BYTE* pixels = new BYTE[3 * width * height];
glReadPixels(0, 0, width, height, GL_RGB, GL_UNSIGNED_BYTE, pixels);
// Convert to FreeImage format & save to file
FIBITMAP* image = FreeImage_ConvertFromRawBits(pixels, width, height, 3 * width, 24, 0x0000FF, 0xFF0000, 0x00FF00, false);
FreeImage_Save(FIF_BMP, image, "C:/test.bmp", 0);
// Free resources
FreeImage_Unload(image);
delete [] pixels;
A simple and quick solution.
tga
file extension.Here is the code:
void saveScreenshotToFile(std::string filename, int windowWidth, int windowHeight) {
const int numberOfPixels = windowWidth * windowHeight * 3;
unsigned char pixels[numberOfPixels];
glPixelStorei(GL_PACK_ALIGNMENT, 1);
glReadBuffer(GL_FRONT);
glReadPixels(0, 0, windowWidth, windowHeight, GL_BGR_EXT, GL_UNSIGNED_BYTE, pixels);
FILE *outputFile = fopen(filename.c_str(), "w");
short header[] = {0, 2, 0, 0, 0, 0, (short) windowWidth, (short) windowHeight, 24};
fwrite(&header, sizeof(header), 1, outputFile);
fwrite(pixels, numberOfPixels, 1, outputFile);
fclose(outputFile);
printf("Finish writing to file.\n");
}
And calling the function:
saveScreenshotToFile("test.tga", 1200, 900);
A bash script to convert TARGA files to PNG:
for oldFileName in *.tga; do
[ -f "$oldFileName" ] || break # Break out if no .tga files found.
newFileName=${oldFileName//.tga/.png}
convert $oldFileName $newFileName
rm $oldFileName
echo "Converted $oldFileName to $newFileName"
done
Generally, OpenGL don't provide functions to save image.
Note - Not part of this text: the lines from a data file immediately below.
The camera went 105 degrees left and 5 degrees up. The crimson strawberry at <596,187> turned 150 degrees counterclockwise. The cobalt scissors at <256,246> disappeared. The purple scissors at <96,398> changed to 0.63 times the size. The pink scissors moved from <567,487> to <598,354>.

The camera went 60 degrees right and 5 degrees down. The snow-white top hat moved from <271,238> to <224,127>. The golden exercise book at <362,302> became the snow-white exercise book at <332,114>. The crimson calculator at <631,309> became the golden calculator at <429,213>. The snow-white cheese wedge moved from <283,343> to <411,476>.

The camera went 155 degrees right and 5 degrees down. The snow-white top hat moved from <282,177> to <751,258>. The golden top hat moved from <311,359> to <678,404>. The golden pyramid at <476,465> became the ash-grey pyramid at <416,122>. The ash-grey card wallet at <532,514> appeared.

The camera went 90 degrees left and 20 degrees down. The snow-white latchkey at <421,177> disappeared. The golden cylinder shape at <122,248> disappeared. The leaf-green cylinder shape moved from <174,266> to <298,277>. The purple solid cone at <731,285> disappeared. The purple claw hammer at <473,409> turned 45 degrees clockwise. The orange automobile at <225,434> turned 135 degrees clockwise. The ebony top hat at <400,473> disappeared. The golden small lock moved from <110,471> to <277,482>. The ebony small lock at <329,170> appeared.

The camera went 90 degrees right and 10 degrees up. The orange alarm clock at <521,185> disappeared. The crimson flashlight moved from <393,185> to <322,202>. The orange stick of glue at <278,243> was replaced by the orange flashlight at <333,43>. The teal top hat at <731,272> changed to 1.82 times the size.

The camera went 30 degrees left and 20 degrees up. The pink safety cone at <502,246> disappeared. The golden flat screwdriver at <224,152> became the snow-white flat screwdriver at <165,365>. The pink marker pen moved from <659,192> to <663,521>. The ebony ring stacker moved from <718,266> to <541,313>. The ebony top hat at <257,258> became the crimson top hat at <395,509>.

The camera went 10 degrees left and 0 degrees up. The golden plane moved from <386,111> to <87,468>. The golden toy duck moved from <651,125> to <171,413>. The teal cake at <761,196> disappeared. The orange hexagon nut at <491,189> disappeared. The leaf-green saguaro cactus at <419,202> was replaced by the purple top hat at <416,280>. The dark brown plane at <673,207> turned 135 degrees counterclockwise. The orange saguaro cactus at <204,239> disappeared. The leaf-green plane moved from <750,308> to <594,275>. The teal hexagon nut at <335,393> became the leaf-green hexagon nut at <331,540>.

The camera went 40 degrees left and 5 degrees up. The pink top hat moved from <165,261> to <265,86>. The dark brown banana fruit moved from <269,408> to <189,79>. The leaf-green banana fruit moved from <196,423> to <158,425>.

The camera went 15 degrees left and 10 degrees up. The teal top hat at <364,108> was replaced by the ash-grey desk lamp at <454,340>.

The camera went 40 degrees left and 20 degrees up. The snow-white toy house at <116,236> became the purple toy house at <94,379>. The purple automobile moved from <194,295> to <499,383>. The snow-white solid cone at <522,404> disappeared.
I think the fastest and simplest way to do this is save to .PPM format. However, this kind of format is uncompressed which means it's file size would be very large. And it can be support only by quite a few programs nowadays.
I prefer to save image to .png file which is compressed but also gives lossless image and supported by many browsers. To save the OpenGL to .png format, I first recommend the PNGwriter. It's pretty simple and easy to use. For example, to save a pixel of a image with color (R, G, B) in the position (x, y), your code will be(see "quickstart" in the PNGwriter website):
pngwriter PNG(width, height, 1.0, fileName); // "1.0" stand for the white background
PNG.plot(x, y, R, G, B);
PNG.close();
Note that, since the PNGwriter save each pixel starting from the top-left corner of the image, while the array get from glReadPixels() start from the bottom-left of the window, your code to save the whole image might probably look like this:
GLfloat* pixels = new GLfloat[nPixels];
glReadPixels(0.0, 0.0, width, height,GL_RGB, GL_FLOAT, pixels);
pngwriter PNG(width, height, 1.0, fileName);
size_t x = 1;
size_t y = 1;
double R, G, B;
for(size_t i=0; i<npixels; i++) // "i" is the index for array "pixels"
{
switch(i%3)
{
case 2:
B = static_cast<double>(pixels[i]); break;
case 1:
G = static_cast<double>(pixels[i]); break;
case 0:
R = static_cast<double>(pixels[i]);
PNG.plot(x, y, R, G, B); // set pixel to position (x, y)
if( x == width ) // Move to the next row of image
{
x=1;
y++;
}
else // To the next pixel
{ x++; }
break;
}
}
PNG.close();
Saving that data to a file is something you'll either have to do yourself or use a third-party library for - OpenGL has no such feature.
Windows .bmp is probably the easiest if you're looking to do it yourself - Wikipedia has a pretty good explanation of the file format. Otherwise you can use image saving/loading libraries: libpng, libjpeg, etc. for low-level control, or devIL (there are others, but this is my favorite, and it's an extremely versatile library that goes well with GL) for high-level "just do it" image i/o.